Most people at a young age have had the profoundly unnerving experience of visiting a loved one in hospital. This doesn’t have to be a shocking episode, it might as well be a maternity ward or a broken leg but it tends to stay lingering, unwelcome in the memory bank, creating interest that you can cash out in anxious nightmares or an unwillingness to park in hospital zones. The sights and smells and sounds of a hospital even when you’ve apparently grown up, are this great big mystery and you can’t help but sneak a peek into the other rooms as you try and find where Aunt Flora is or figure out if you’re in the right wing. It may take you 20 minutes from the moment you close your car door to the feigned cheery “hello, anyone home?” as you round the last curtain and witness the horror. Where to stand , where to put the flowers (don’t bring flowers to a hospital ), where to sit and leak the news that “ I really can’t stay too long” as you wriggle in your very essence.
It’s normal. Many things happen in hospital to many people of different ages…and also …sometimes people die, and sometimes those people who you peeked in on look like they’re next, and typically they’re not. So… you’re in your seat, you’ve found out how things are and what the likelihood of departure is and why do they need that tube or that bag of medicine that is gravity-cascading into a left arm. Good… you’re grown up again and comfortable and happy you visited. Now settle back and look around a little and try and realise that you’ve entered a world where strangers care for each other, and bathrooms with the implied sights sounds and smells are shared, and conversations erupt from even the exceptionally shy. It is a little city of professionals and patients and support staff who say “good morning” and “goodnight” to each other. A place where someone might offer you a section of their morning paper, or tell you about their children or grandchildren, as if you’d known them for years. It is a community and there is much pain and hardship at times but doesn’t that ultimately bring people closer and help shed the pettiness of a typical day, on the outside.

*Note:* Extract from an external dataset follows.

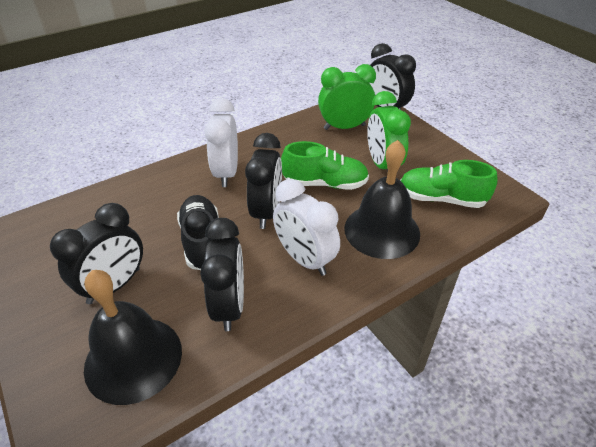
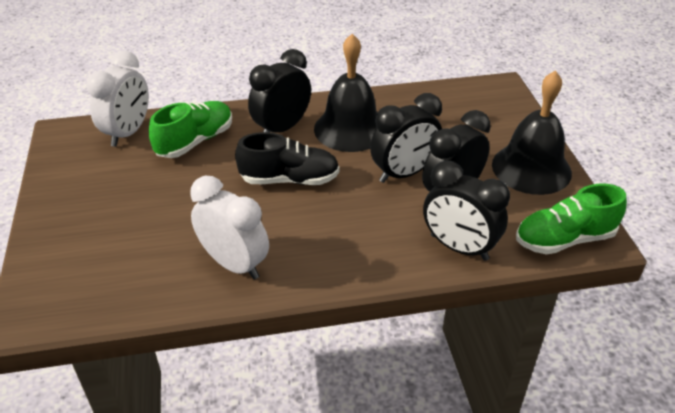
green clock: 2 -> 0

I used to call it the wall, and for a time not long ago I was going over the wall and residing in hospital more than I cared to until I decided to care. I tried to enlighten myself with the characters on the inside with me, rather than drag my misconceptions and prejudice and small minded attitudes along. I opened myself up to the hospital world and I was the better for it. I must admit though I only did it to preserve my sanity and to survive the climate of anxiety when chronic illness and threatening metabolic circumstances edge closer and become a new reality and an undiscovered playground. I used to smoke, so sometimes I would venture outside the main doors usually near emergency and watch the other world come and go. This is when I would see the visitors and the families arriving, bothering each other with silly questions and comments to calm their nerves, and I’d think that they should calm down and be thankful that it’s not them upstairs in the bed and bring some fresh air pleasantry from the outside, from the home or office. Once a lady stopped and looked at me in hospital gown, me with my rolling i.v. tree and bag of antibiotics, I think, and she said rather tersely, “do you think that you should be smoking”, and I paused and I looked at her from a million miles away and replied “do you think you should be asking me that question” and I held my stare until she continued on her way. At the time it upset me until I returned to my room, and my room mate, and felt at home again and not cast out. The wall between myself and the outside world was growing stronger and taller and I felt that I was changing, almost evolving as a person. I learned to be more understanding of outside people whether they were close to me or not since the single most difficult idea to communicate to anyone not suffering at this chronic level, is what it feels like and what new thoughts come in, and how items and activities that were once so important are now barely memorable. Life is reduced to survival in tough times, yet just as we grow up from school to our first job and forge a pathway as adults we don’t expect the unexpected and this transition is not seamless but simply a continuation of a rounding out of experiences that make a person who they are.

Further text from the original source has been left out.